Dans l’ensemble, JAG est donc capable du meilleur comme du pire. Initialement, la série n’est pas si militariste que ça ; elle met en question la chaîne de commandement face aux responsabilités institutionnelles et individuelles, elle critique le recours gratuit à la force, le machisme et l’omerta. Meg Ryan, co-héroïne de la première saison, semble même voir l’insubordination comme une qualité — elle sera remplacée par Sarah MacKenzie, une Marine nettement plus stricte, à partir de la deuxième saison. Certains épisodes font aussi preuve d’une véritable finesse humaine, notamment ceux sur la rééducation de Bud et celui sur le stress post-traumatique chez les psychologues militaires. Et si le personnage est un putain de cow-boy qui se prend pour Maverick (alors qu’il trouve le moyen de planter au moins trois Tomcat en dix ans), il garde un sens certain de la justice et des responsabilités, et condamne parfois sans réplique les débordements des marins.

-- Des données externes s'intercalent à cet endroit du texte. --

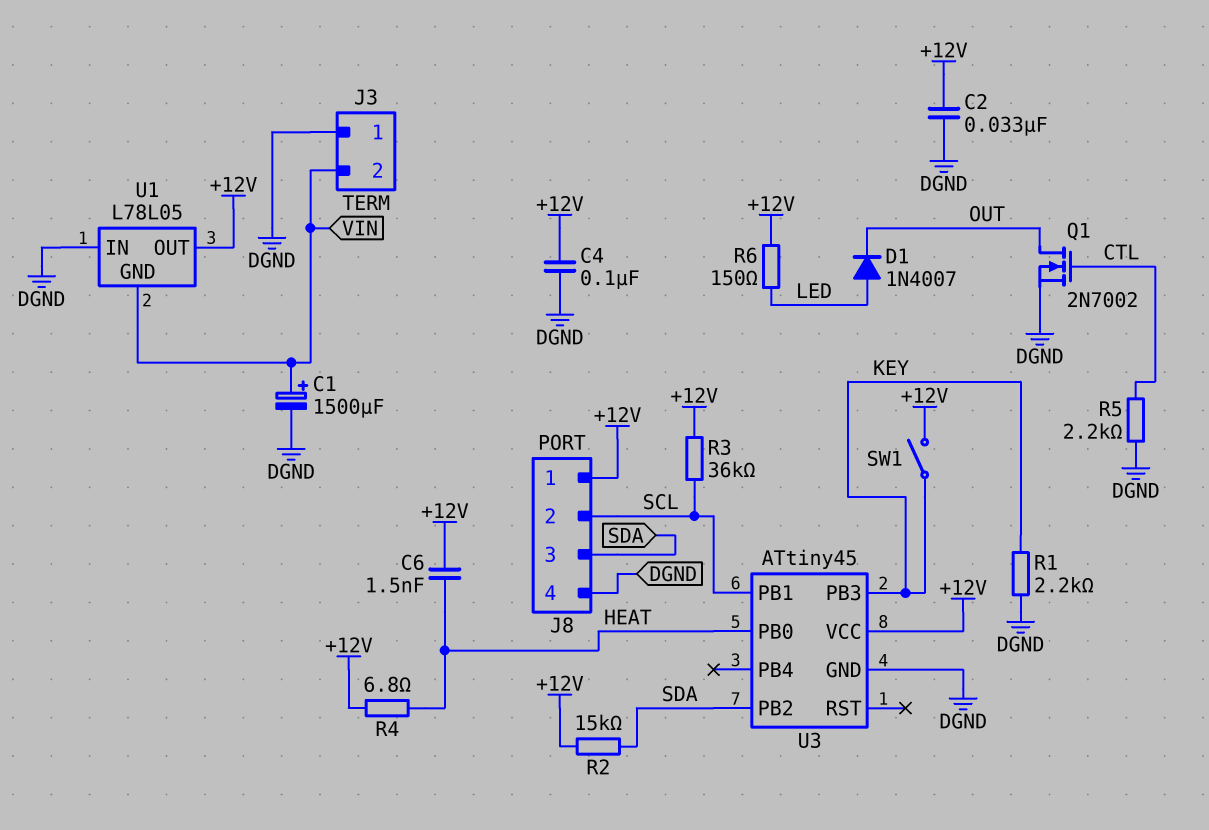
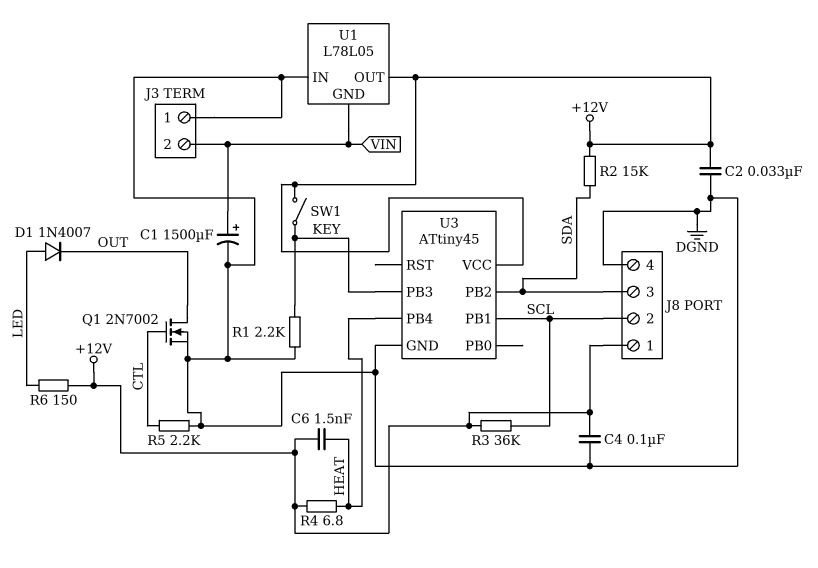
U3 pin PB0: HEAT -> none
U3 pin PB4: none -> HEAT

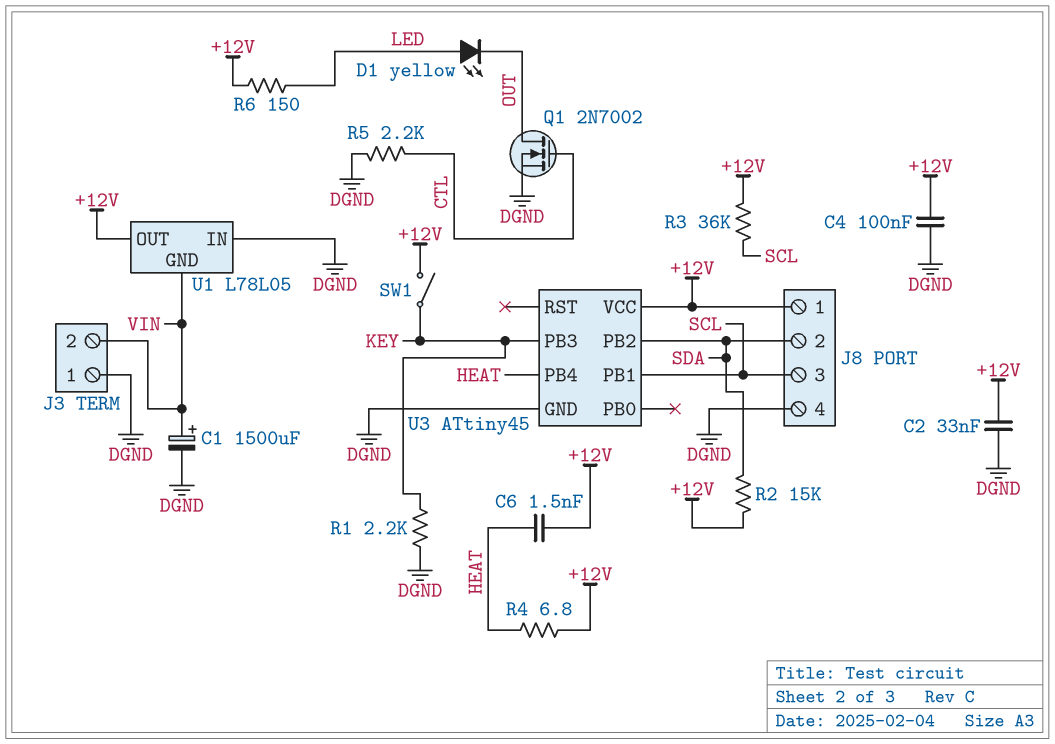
D1: diode 1N4007 (A LED, K OUT) -> LED yellow (A LED, K OUT)
J8 pin 2: SCL -> SDA
J8 pin 3: SDA -> SCL

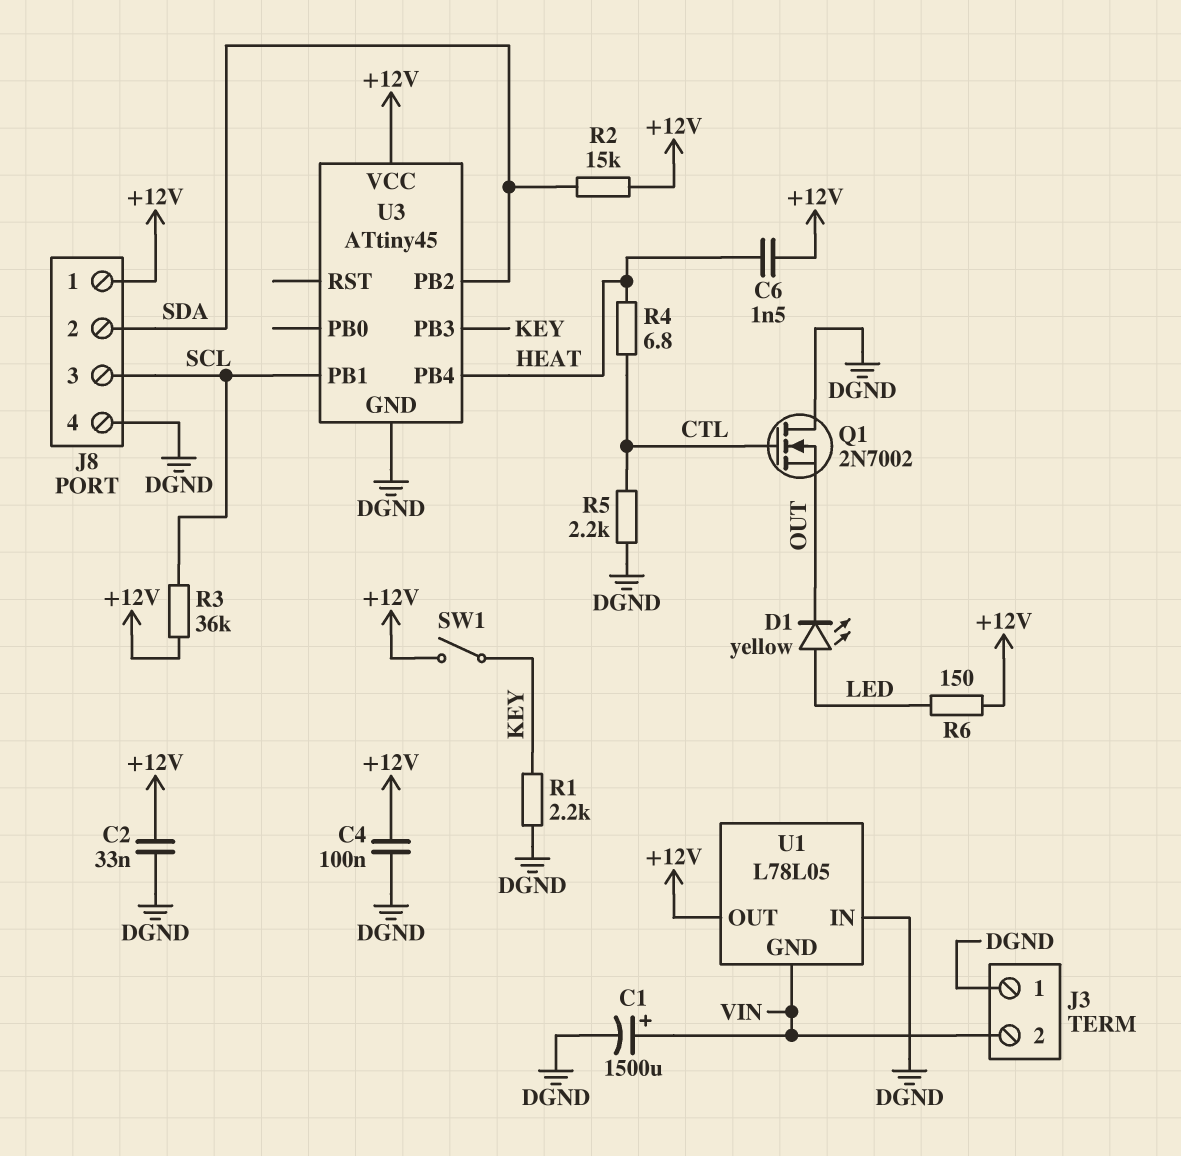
Q1: NMOS 2N7002 (G CTL, D OUT, S DGND) -> NMOS 2N7002 (G CTL, D DGND, S OUT)
R4: 6.8 (+12V, HEAT) -> 6.8 (CTL, HEAT)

Mais c’est aussi une série pleine de grosses ficelles et de ressorts faciles, tirant parfois sur le drame gratuit juste pour faire pleurer dans les chaumières (la naissance de Sarah Roberts par exemple).
Et surtout, elle fait partie des séries qui ont pris de plein fouet les guerres d’Afghanistan et d’Irak, prenant fait et cause pour les États-Unis et perdant tout esprit critique. Pour ces dernières saisons, on peut donc parler de véritable propagande militaire et américaine au détriment du reste du monde, tout juste allégée par quelques épisodes plus modérés (et donc plus proches de l’avant-11 septembre) dans la toute dernière saison. C’est donc une série entraînante, variée, qui offre quelques très bons moments, mais qu’il faut regarder avec son esprit critique bien branché, de préférence en gardant à portée de main un truc à mordre pour se passer les nerfs.